Lessons Learned

An Alarming Finding
January 2013

Clinical alarm safety has been highlighted by the Joint Commission in recent months as they have identified this as a National Patient Safety Goal (NPSG). CHPSO is analyzing alarm-related reports that have been submitted by our members and is seeing some patterns.

In our analysis, we have to take into consideration how our data is collected. Our data is primarily collected from staff-completed incident reports. Staff are most often compelled to complete a report when an incident occurs that is unusual or severely affects a patient. Therefore, volume of reports by category is not indicative of rate of incidence.

The reports fell into the following categories:

  • Problem with equipment
    • False alarm
    • Broken or defective alarm
    • Improperly attached alarm
  • Staff interaction
    • Staff distracted by alarm
    • Staff disabled alarm
  • Patient/family interaction
    • Patient/family disabled alarm
    • Patient/family wanted alarm turned muted/turned off or removed for reasons of comfort
  • Environmental design
    • Department or room layout contributed to lack of response to alarms (e.g., difficulty hearing the alarm)

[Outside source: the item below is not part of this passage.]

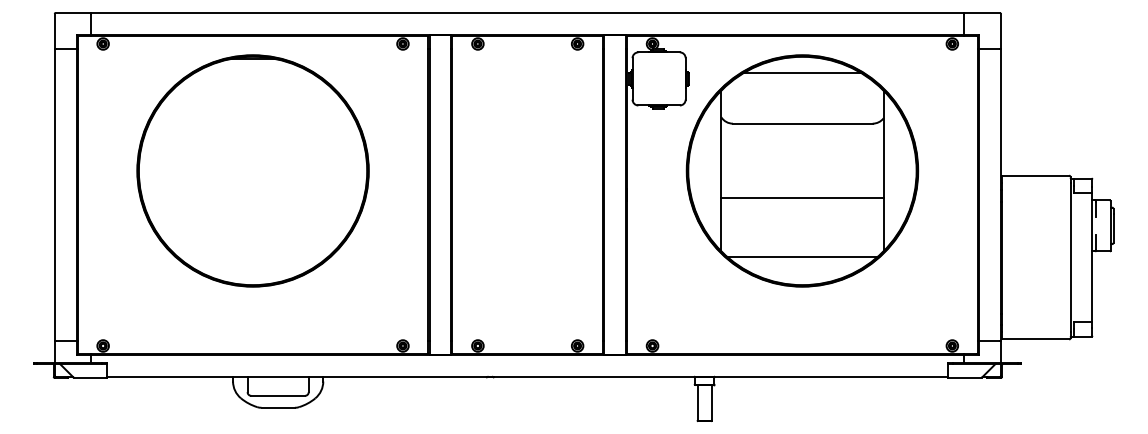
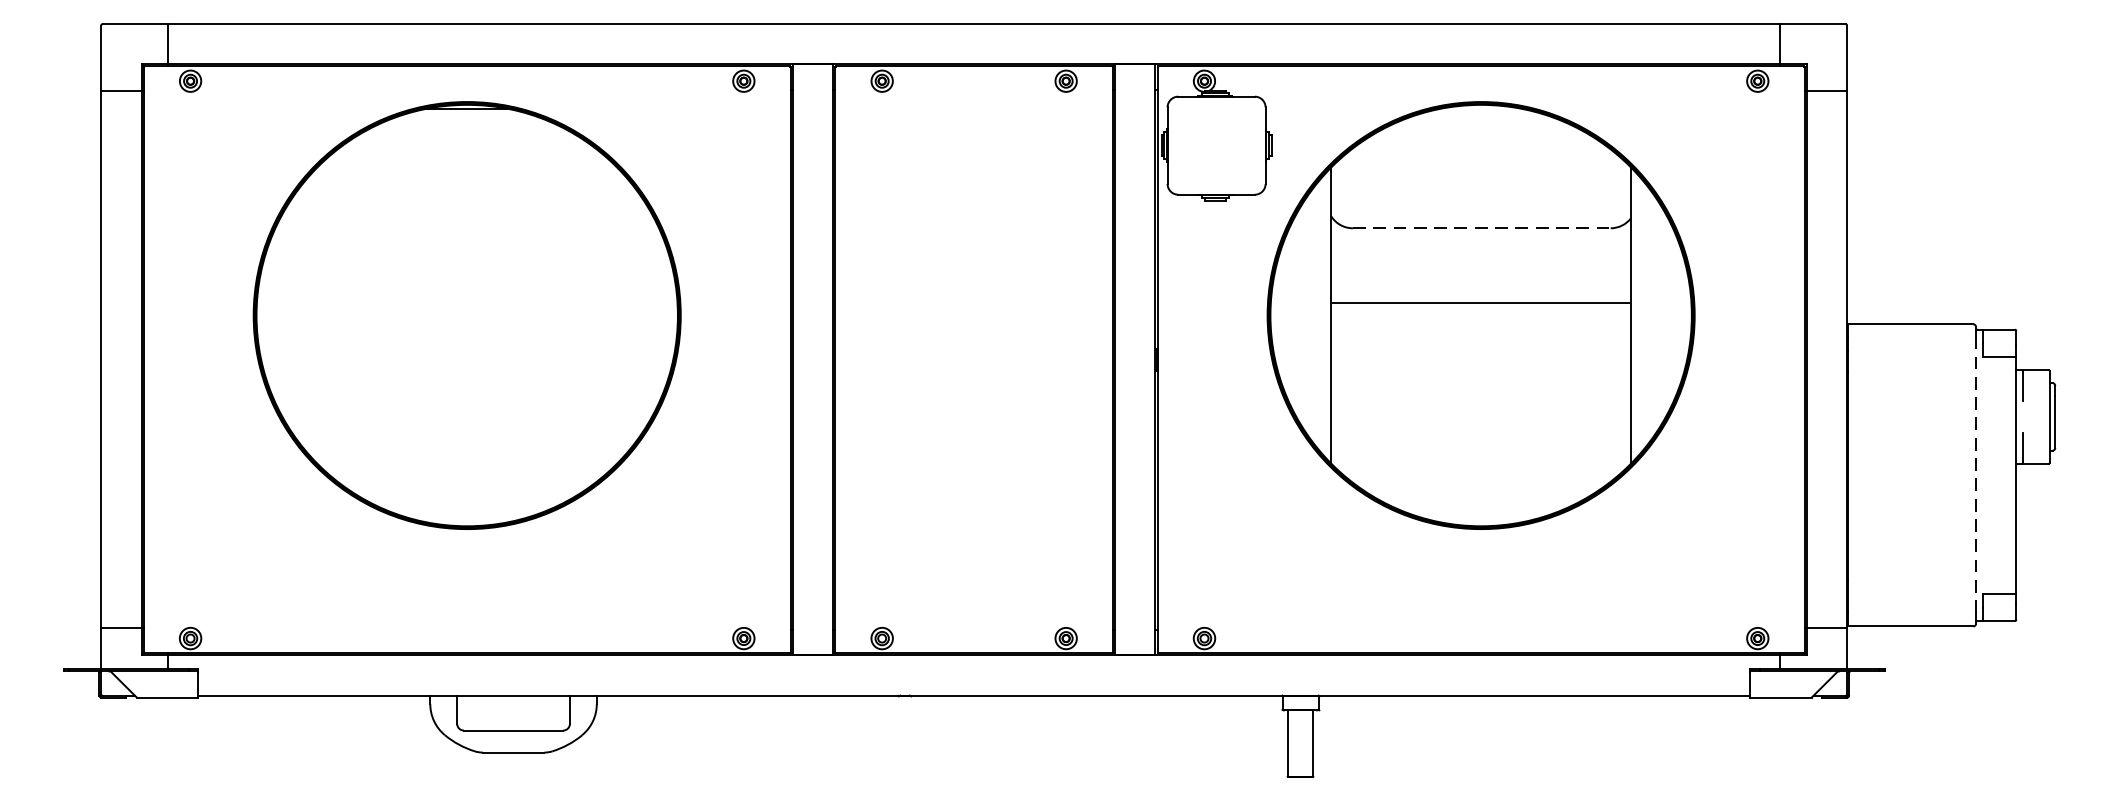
line: (802, 73) -> (1481, 135), removed
line: (802, 123) -> (1481, 227), solid -> dashed
line: (802, 197) -> (1481, 301), moved
line: (802, 256) -> (1481, 473), removed
line: (1070, 257) -> (1975, 475), solid -> dashed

In an effort to support our members in meeting the requirements of the Joint Commission NPSG and in providing the best care possible to their patients, we will continue to analyze and evaluate these reports; not only to bring awareness of the problems but to also introduce recommended solutions. CHPSO encourages its members to contribute alarm-related incidents to our database to help build a rich knowledgebase for improvement.